/sentiment_analysis_using_emojis

Machine learning model trained on 520K social media comments generating probability distribution of emojis based on textual context.

Primary LanguagePython

Applying Machine Learning/NLP Classification Techniques to Predict Relevant Emojis Given Textual Input

Trained a BERT (Bidirectional Encoder Representations from Transformers) model on 520K social media comments scraped from Reddit's API to develop a classification algorithm that predicts relevant emojis based on textual input, optimizing the model through adjustments of loss and optimization functions.

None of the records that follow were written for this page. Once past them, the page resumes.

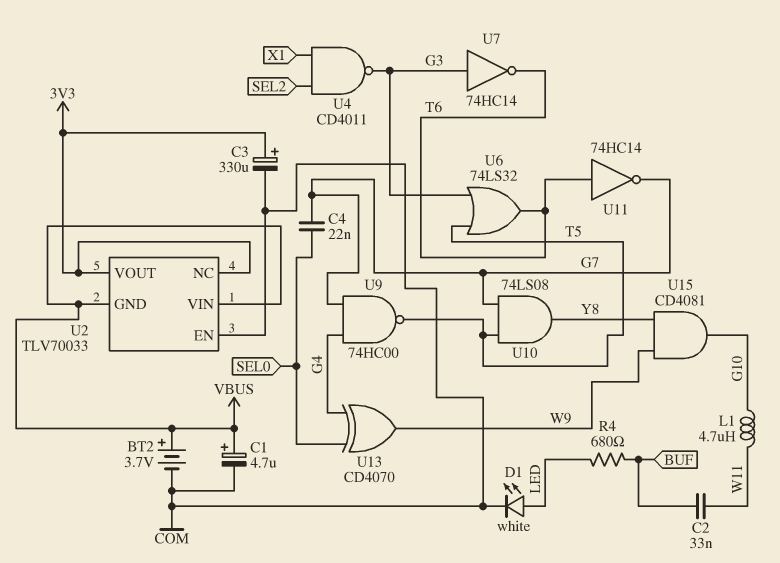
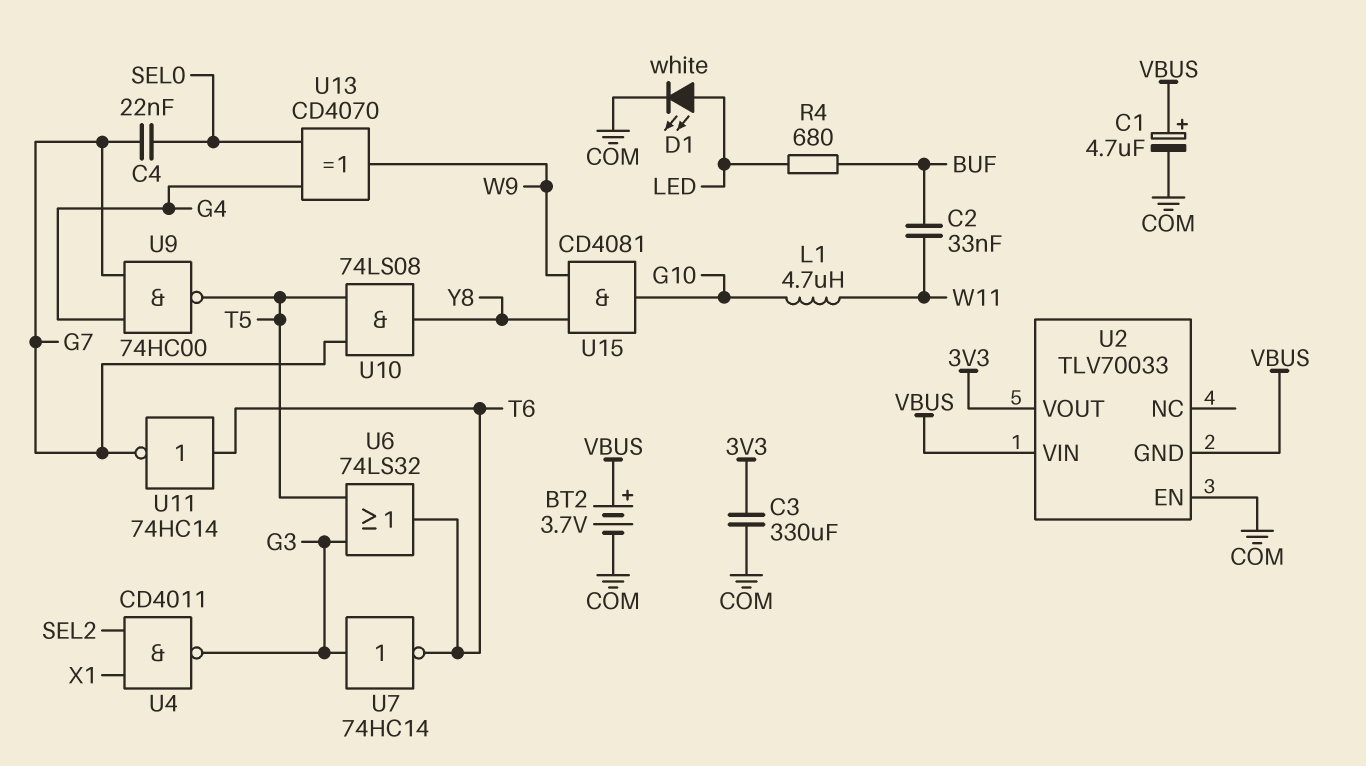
C3: 330uF (plus 3V3, minus COM) -> 330uF (3V3, COM)
U2 pin NC: 3V3 -> none

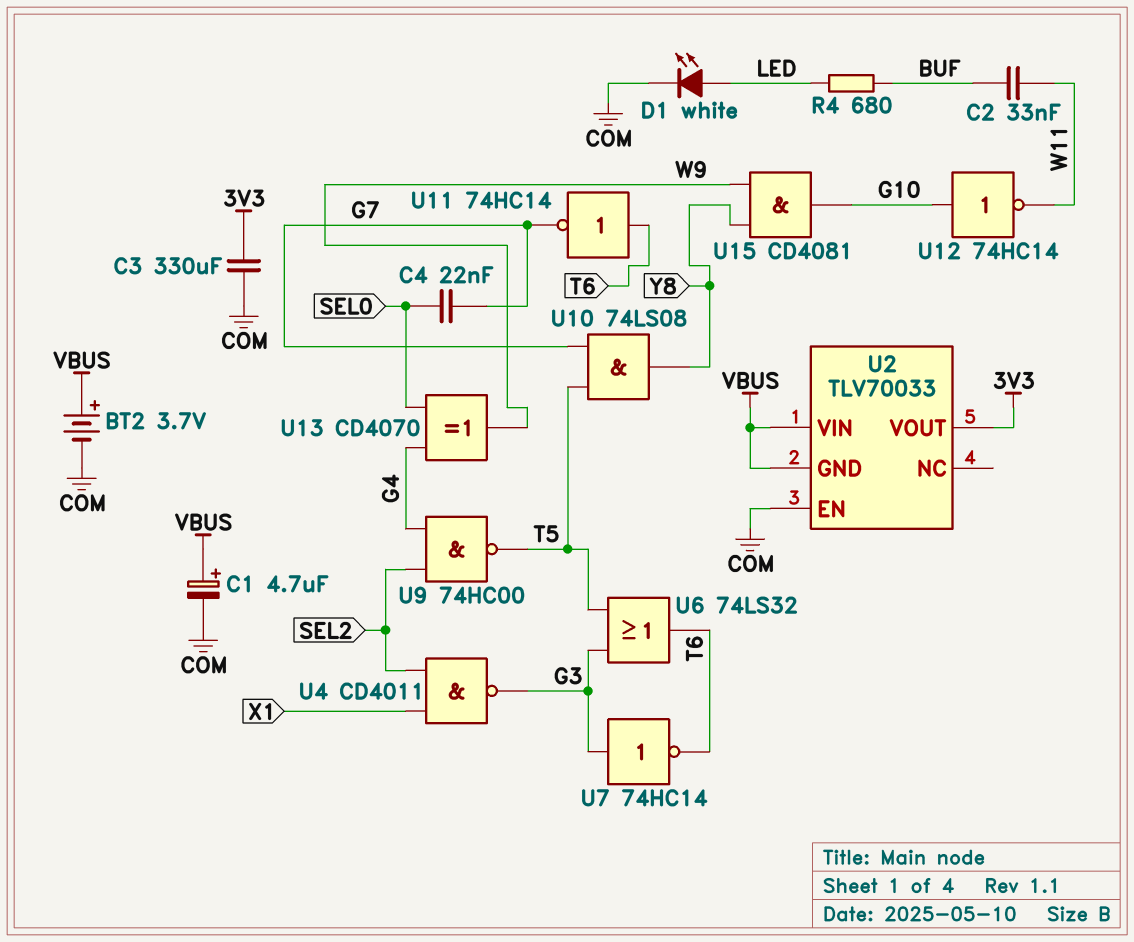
L1: 4.7uH (G10, W11) -> none
U9: NAND 74HC00 (in G4, in G7, out T5) -> NAND 74HC00 (in G4, in SEL2, out T5)
U12: none -> NOT 74HC14 (in G10, out W11)

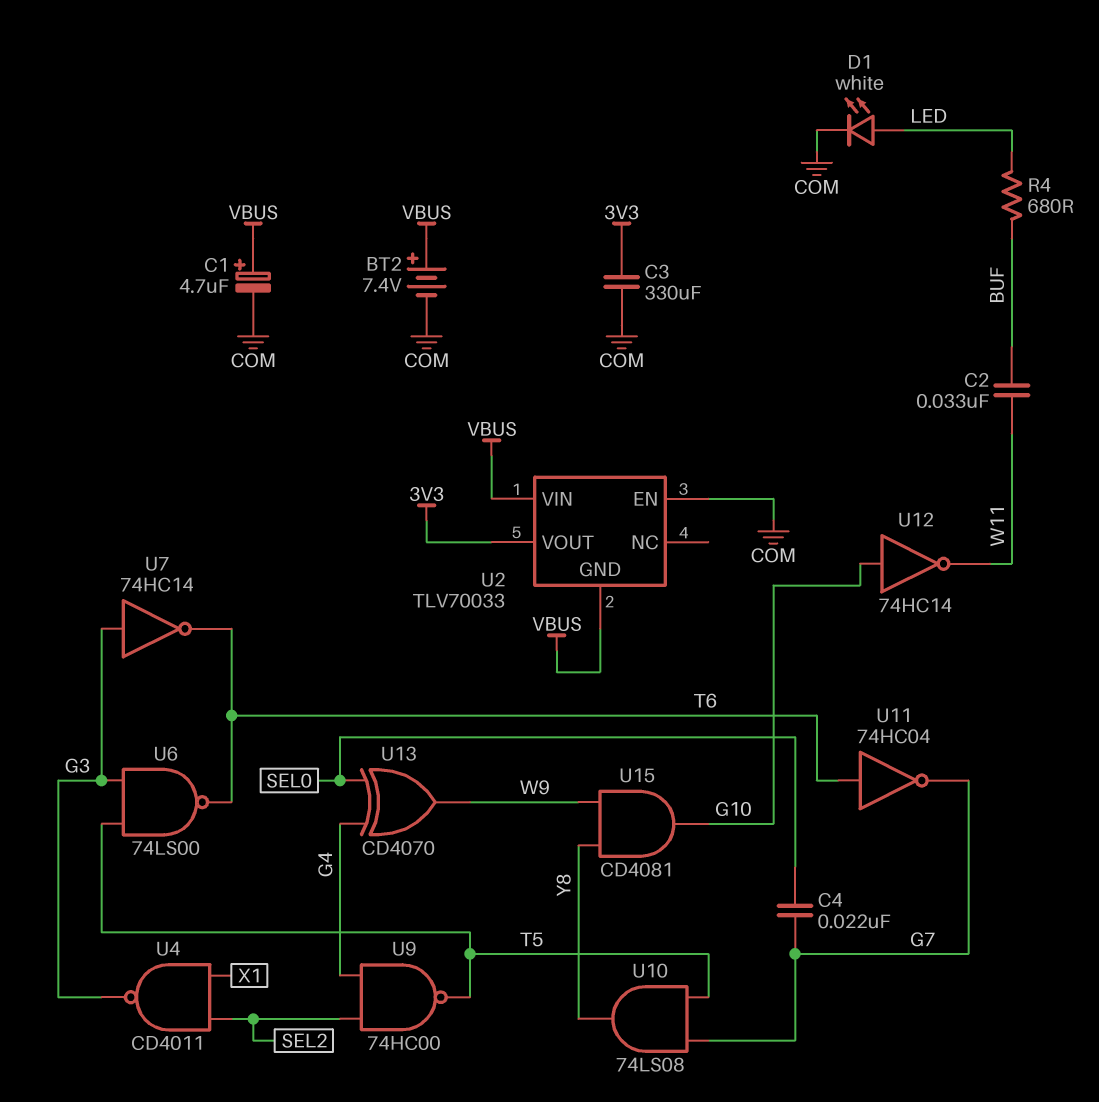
BT2: 3.7V (plus VBUS, minus COM) -> 7.4V (plus VBUS, minus COM)
U6: OR 74LS32 (in G3, in T5, out T6) -> NAND 74LS00 (in G3, in T5, out T6)
U11: NOT 74HC14 (in T6, out G7) -> NOT 74HC04 (in T6, out G7)

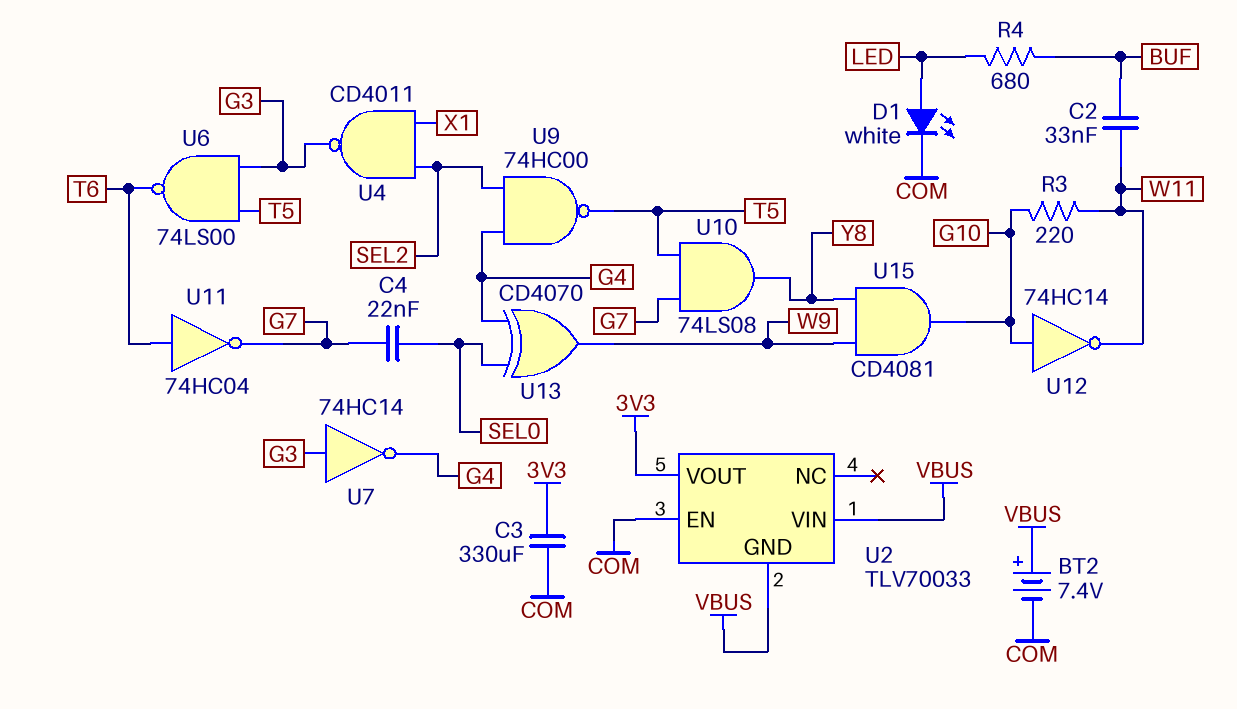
C1: 4.7uF (plus VBUS, minus COM) -> none
R3: none -> 220 (G10, W11)
U7: NOT 74HC14 (in G3, out T6) -> NOT 74HC14 (in G3, out G4)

Packages and Technologies Used

  • PyTorch: For training and deploying the BERT model for inference.
  • Hugging Face Transformers: For using the BERT model.
  • TensorFlow: For preprocessing text data using a Tokenizer (and training older models found in older_model_files).
  • NumPy: For numerical operations and handling arrays in working with model output.
  • pandas: For data manipulation, cleaning, and analysis of scraped data before training.
  • Streamlit: Used Streamlit to host the app and provide a clean UI.

Files and Directories

  • model_builder.py: Script that builds the model.
  • individual_scrapes: Contains CSV files of various downloads of comments.
  • emoji_prediction_model_torch_500: The main machine learning model directory, which includes a classification model predicting 500 of the most popular emojis in training data.
  • /data_preprocessing/data_cleaner.py: Script for cleaning and optimizing input data for model training. This includes extracting and pairing emojis with text, and simplifying emojis by distilling optional emoji modifiers.
  • /data_preprocessing/cleaned_data.csv: The main data file used for training the model.
  • older_model_files: Contains various older models that perform worse than the current model. This includes an LSTM (Long Short-Term Memory) model and an unbalanced BERT model.
  • app.py: The main Streamlit application script that runs the web interface for the emoji prediction model.
  • requirements.txt: A file listing all the required Python packages for the project.

How to Use the Model

Model is hosted at [https://predict-emojis.streamlit.app/]